Yeah, I was reaching for some levity there. No reason debates can't be fun. To that end, I would posit that Justin Bieber may in fact constitute evidence against a benign and loving creator, but I'm well out my lane (pun intended) and would rather get back to the sciencey nerdy stuff.


----------



## diamondbp (Jan 27, 2014)

N2TORTS said:


> Yvonne G said:
> 
> 
> > And you thought by starting a new thread it would be ok to talk about religion?
> ...



I vote for a Justin Beiber debate!


----------



## Team Gomberg (Jan 27, 2014)

*Re: RE: Bombastic Pontificating- Rogue evolution thread*



Yvonne G said:


> I don't know how you can debate evolution without bringing "God" into it, but we don't allow religious discussions here on the forum.

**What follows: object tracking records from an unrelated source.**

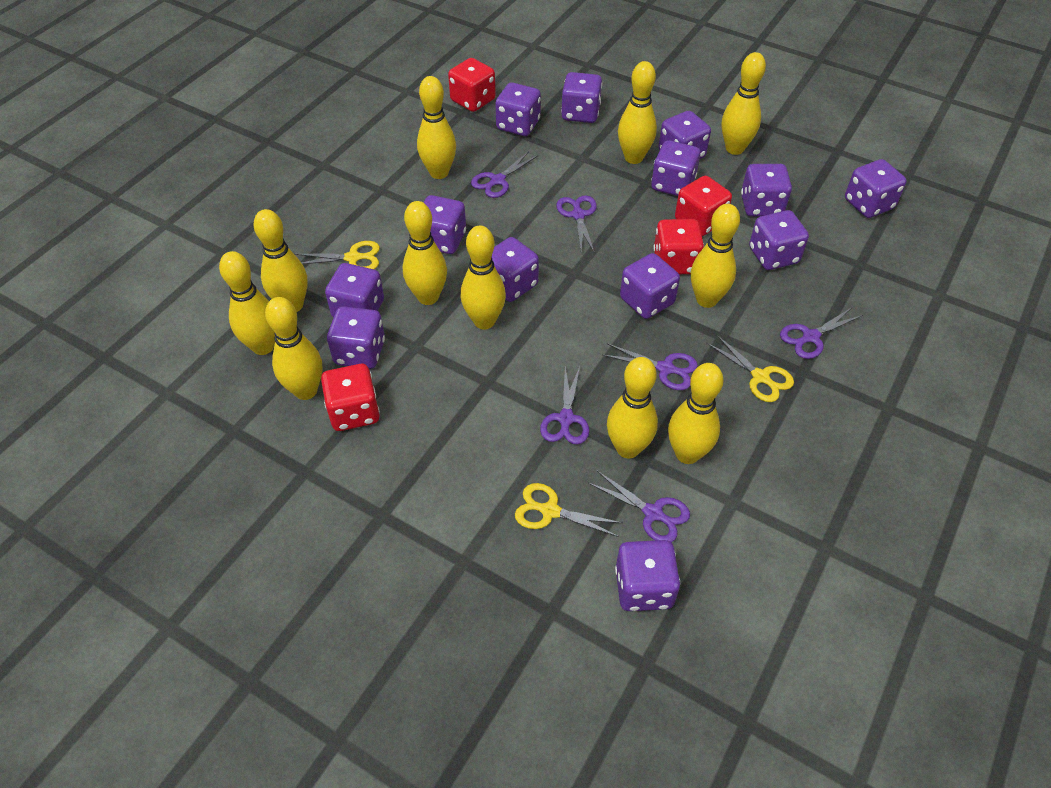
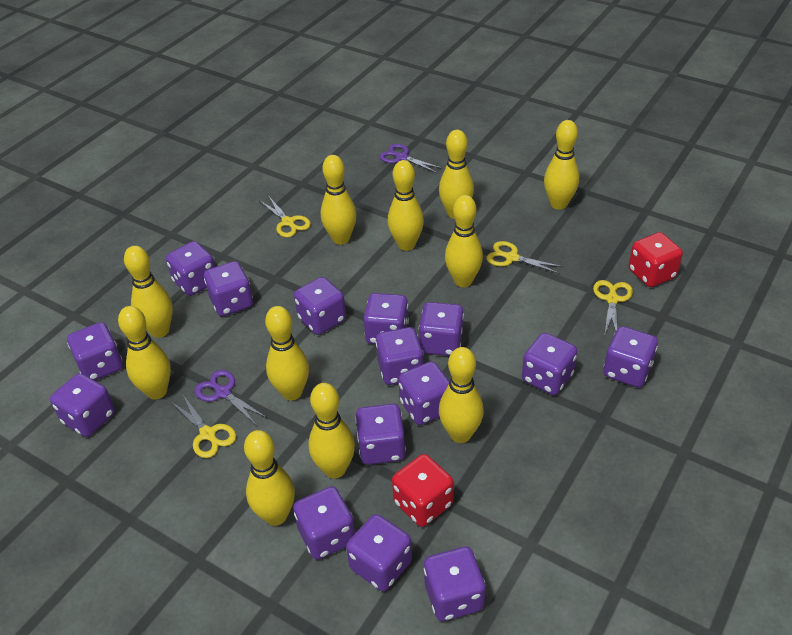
purple dice: 13 -> 15
purple scissors: 6 -> 2
red dice: 4 -> 2
yellow scissors: 3 -> 4

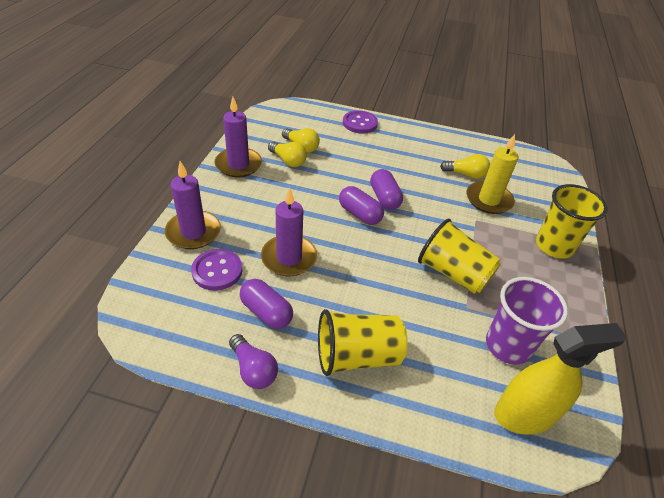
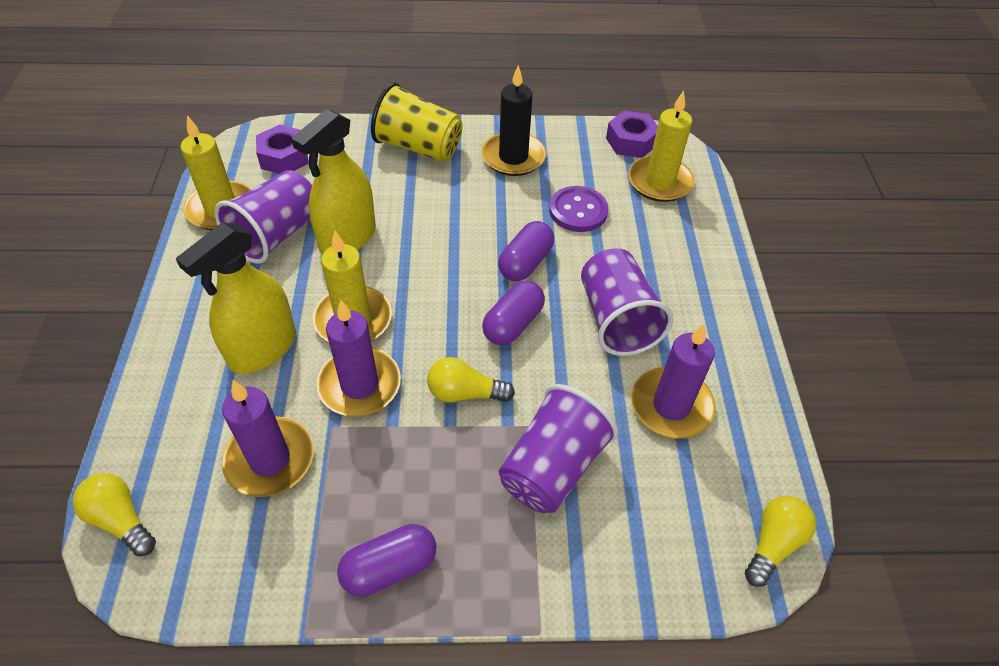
black candle: 0 -> 1
purple button: 2 -> 1
purple cup: 1 -> 3
purple light bulb: 1 -> 0
purple nut: 0 -> 2
yellow candle: 1 -> 3
yellow cup: 3 -> 1
yellow spray bottle: 1 -> 2

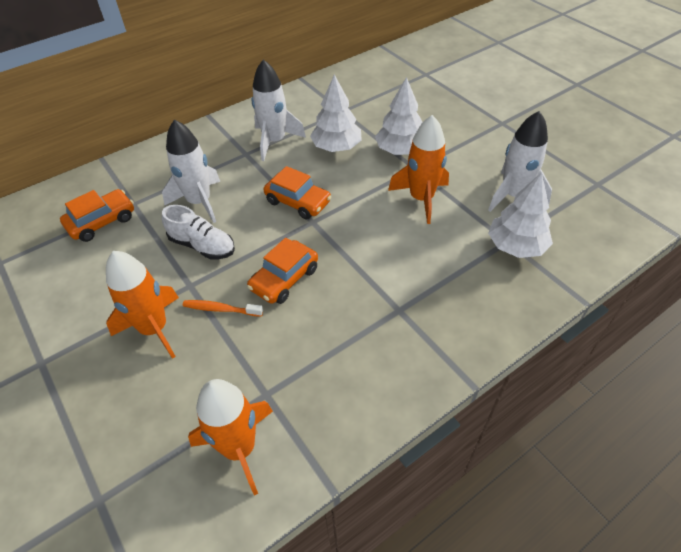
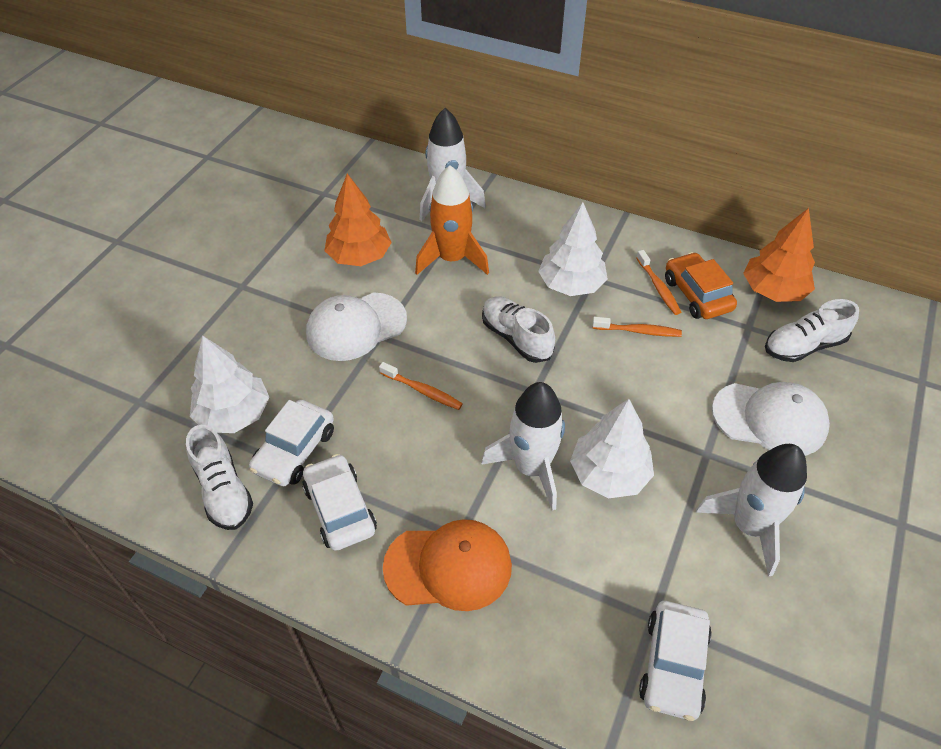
orange cap: 0 -> 1
orange car: 3 -> 1
orange rocket: 3 -> 1
orange toothbrush: 1 -> 3
orange tree: 0 -> 2
white cap: 0 -> 2
white car: 0 -> 3
white shoe: 1 -> 3

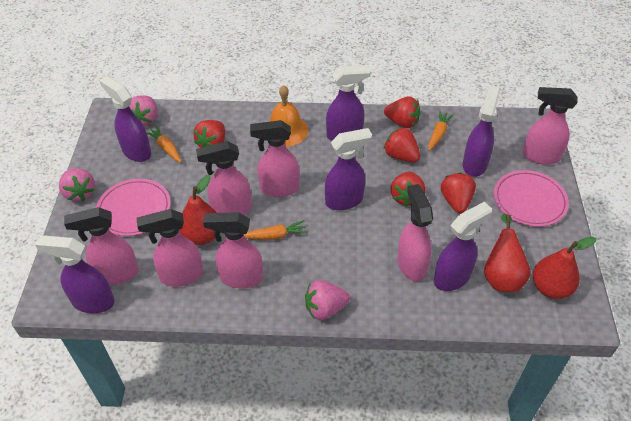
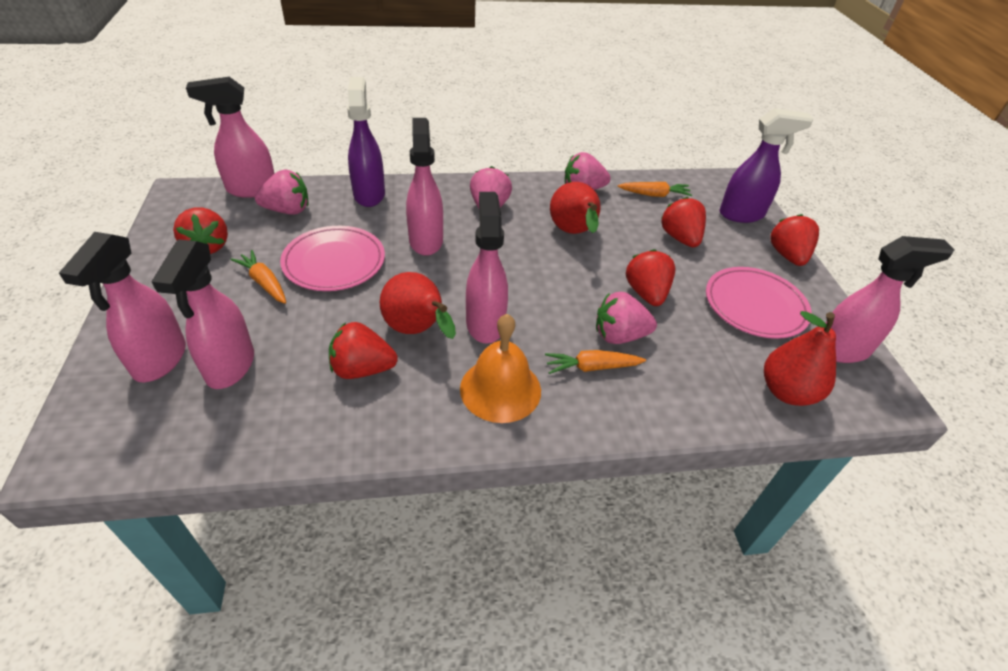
pink spray bottle: 7 -> 6
pink strawberry: 3 -> 4
purple spray bottle: 6 -> 2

So it seems to me the thread is doomed.



This is why discussions on evolution should be held to the same standard as discussions on intelligent design. 
They are both theories on the origin of life. 

I've seen enough scientific evidence to believe I was designed. That all things were designed. 
Look at the digestive system for example. The ability to digest our food with stomach acids that are in a correct balance to not destroy our own stomach lining. 
Male and female biology with the ability to reproduce. 
Fossils are *huge* evidence for lots of things dying very quickly (like in a global flood) because if an animal dies and is left above the ground, the carcass isn't preserved in perfect order. Have any of you seen some of the fossils preserved in recent decades during large floods? Pretty neat.

The problem with debating evolution vs. design on a tort forum is no one is really looking to be persuaded by evidence. 

I encourage people to really look into the details of what they believe and why.


----------



## N2TORTS (Jan 27, 2014)

Heather here is a good read ..
Evolution of the digestive system:
http://www.cnsweb.org/extra/digestvertebrates/WWWEdStevensCDEvolution.html


----------



## zenoandthetortoise (Jan 27, 2014)

"The problem with debating evolution vs. design on a tort forum is no one is really looking to be persuaded by evidence."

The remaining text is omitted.